Stored records
======
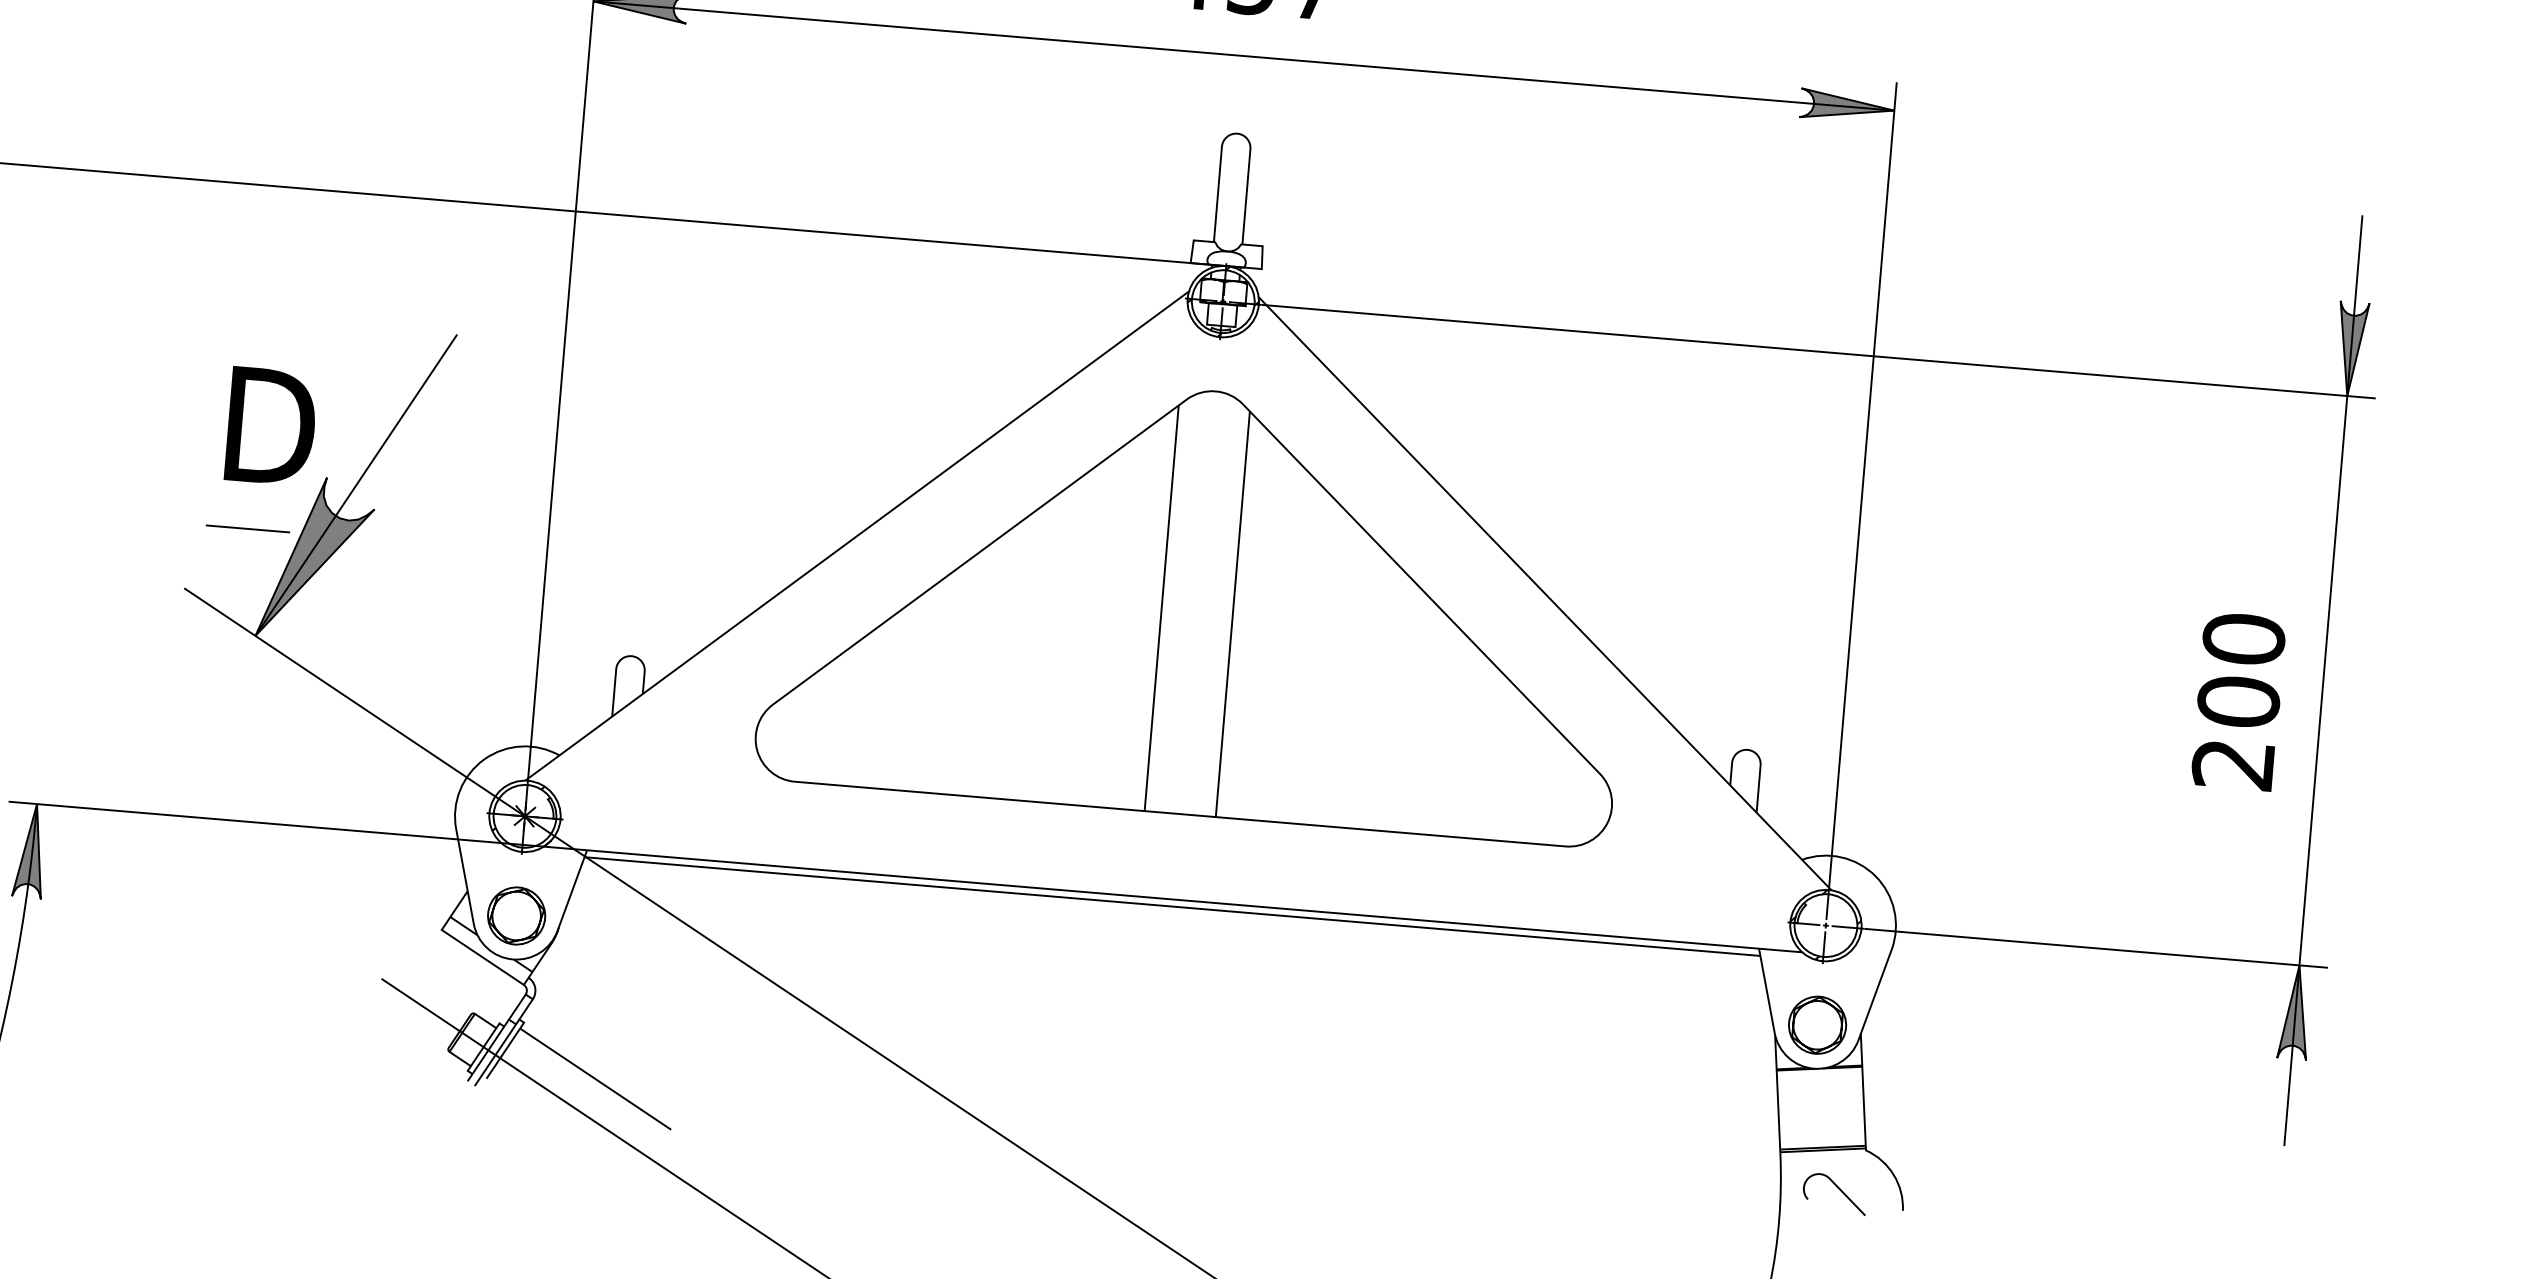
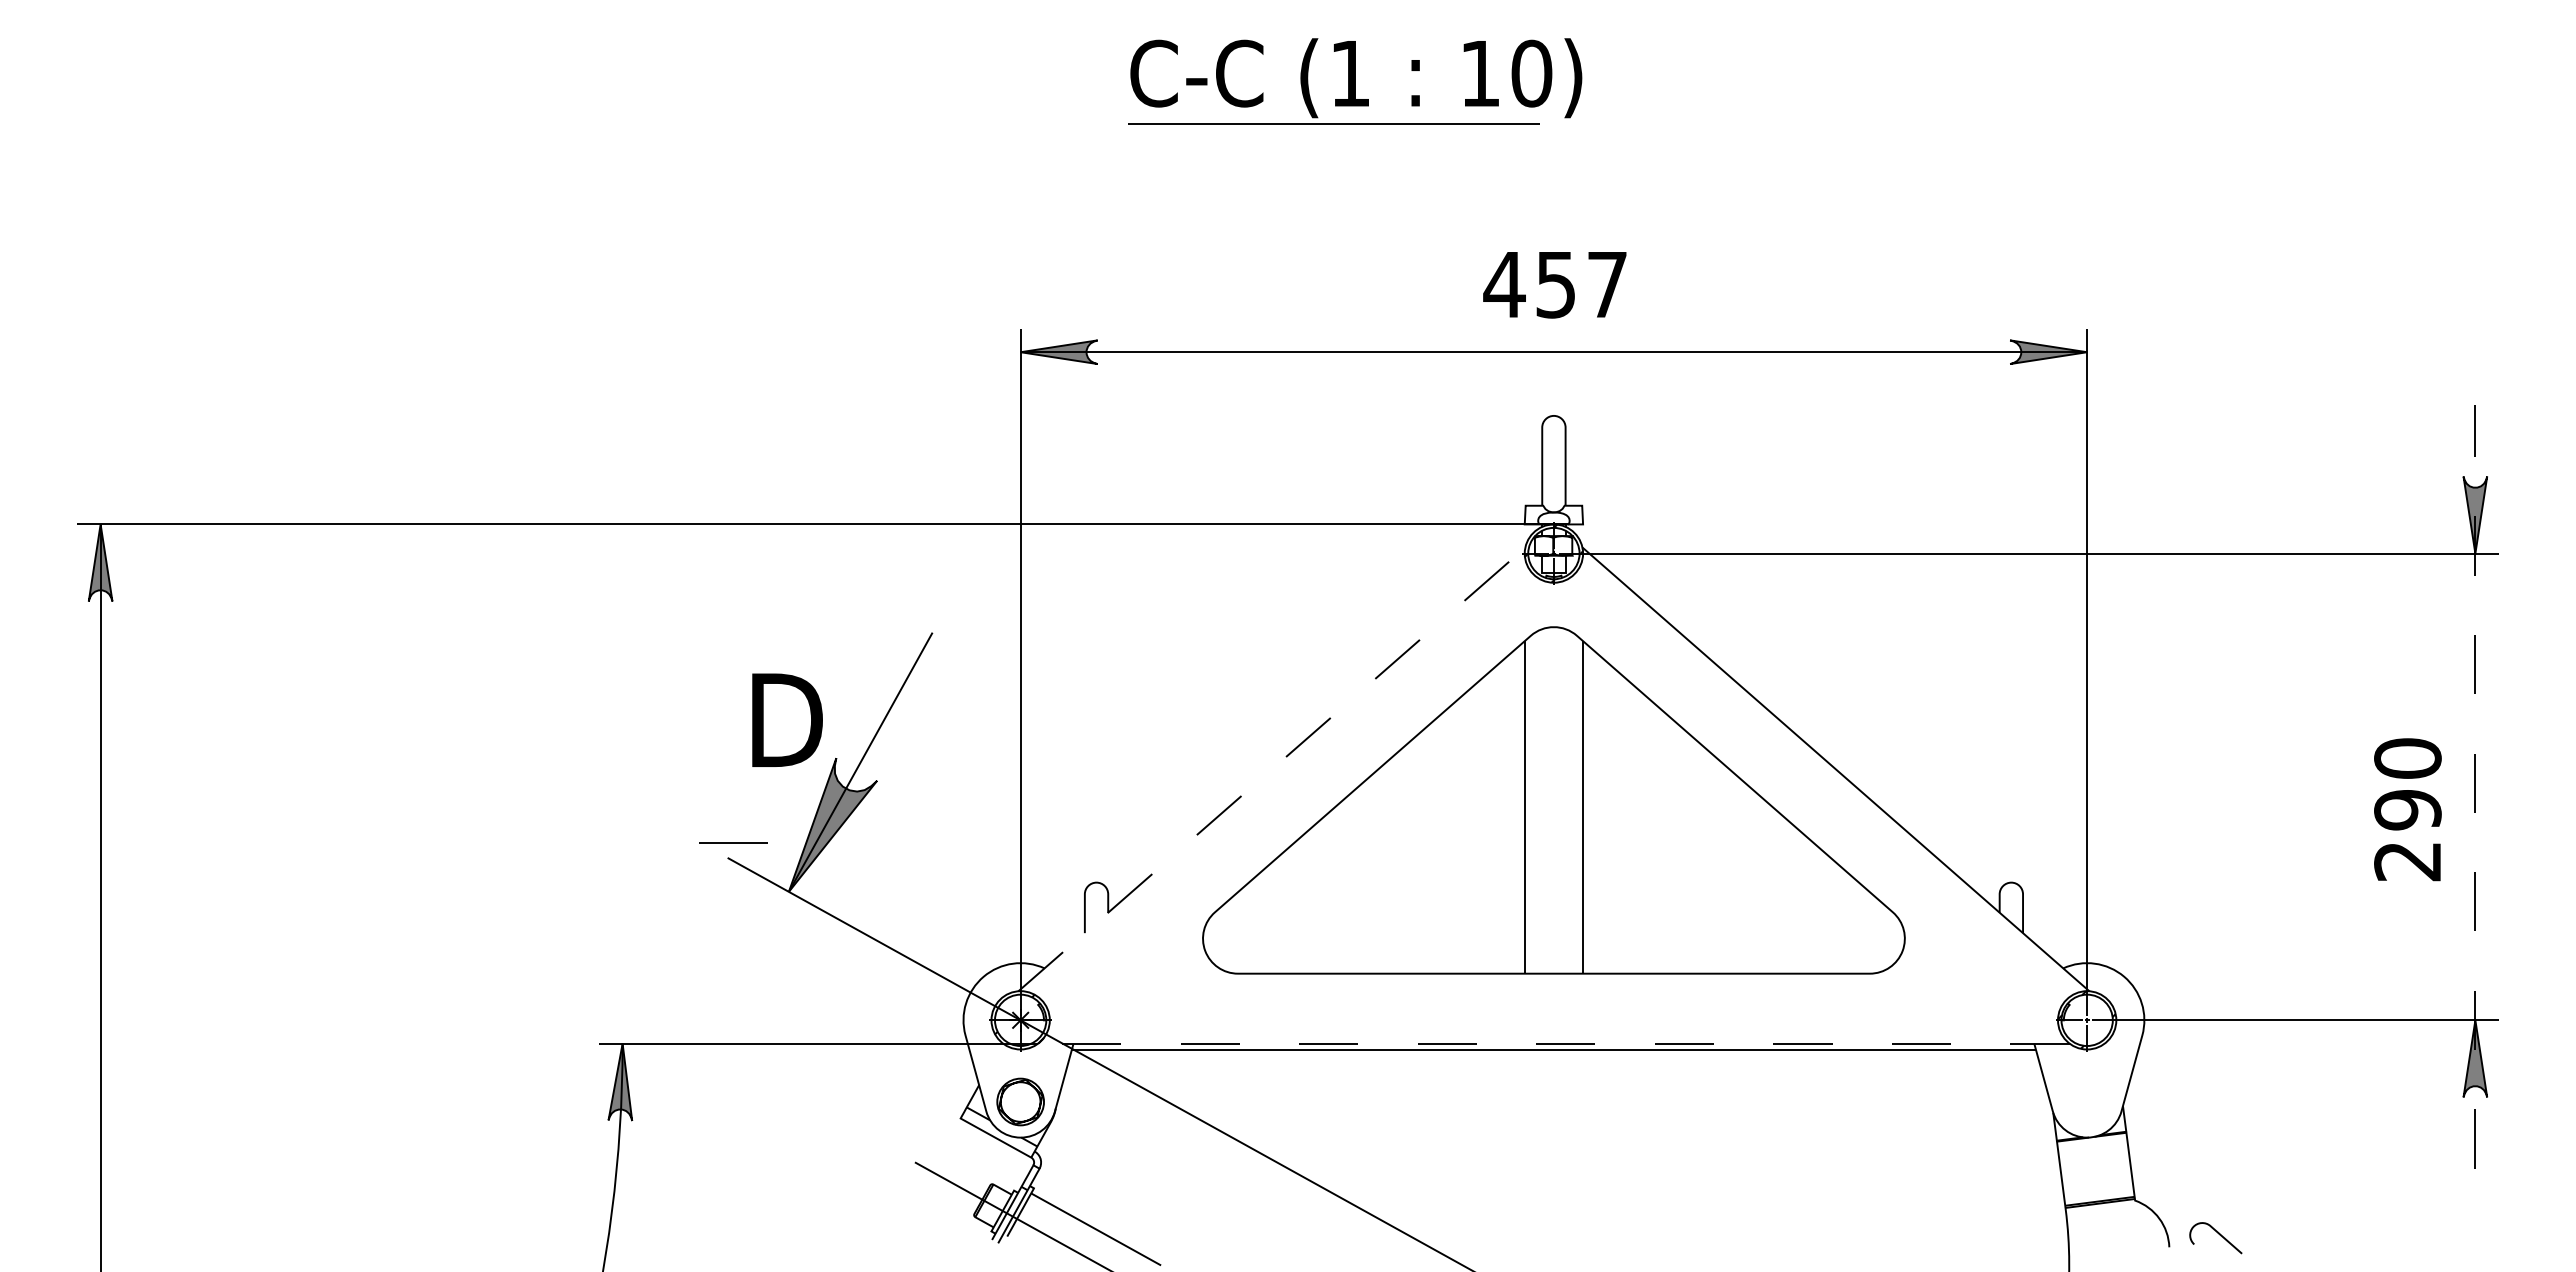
line: (248, 527) -> (733, 842), moved
line: (856, 536) -> (1271, 769), solid -> dashed
line: (2323, 680) -> (2475, 786), solid -> dashed
text: (2238, 701) -> (2407, 809), 200 -> 290
line: (1172, 899) -> (1553, 1043), solid -> dashed
part: (1816, 1024) -> (2086, 1101), removed
curve: (1838, 1189) -> (2218, 1234), moved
======
◆ **Aim of the task**: Leave out the pictures, then give all the records again exactly.

◆ **Written reply**:
line: (248, 527) -> (733, 842), moved
line: (856, 536) -> (1271, 769), solid -> dashed
line: (2323, 680) -> (2475, 786), solid -> dashed
text: (2238, 701) -> (2407, 809), 200 -> 290
line: (1172, 899) -> (1553, 1043), solid -> dashed
part: (1816, 1024) -> (2086, 1101), removed
curve: (1838, 1189) -> (2218, 1234), moved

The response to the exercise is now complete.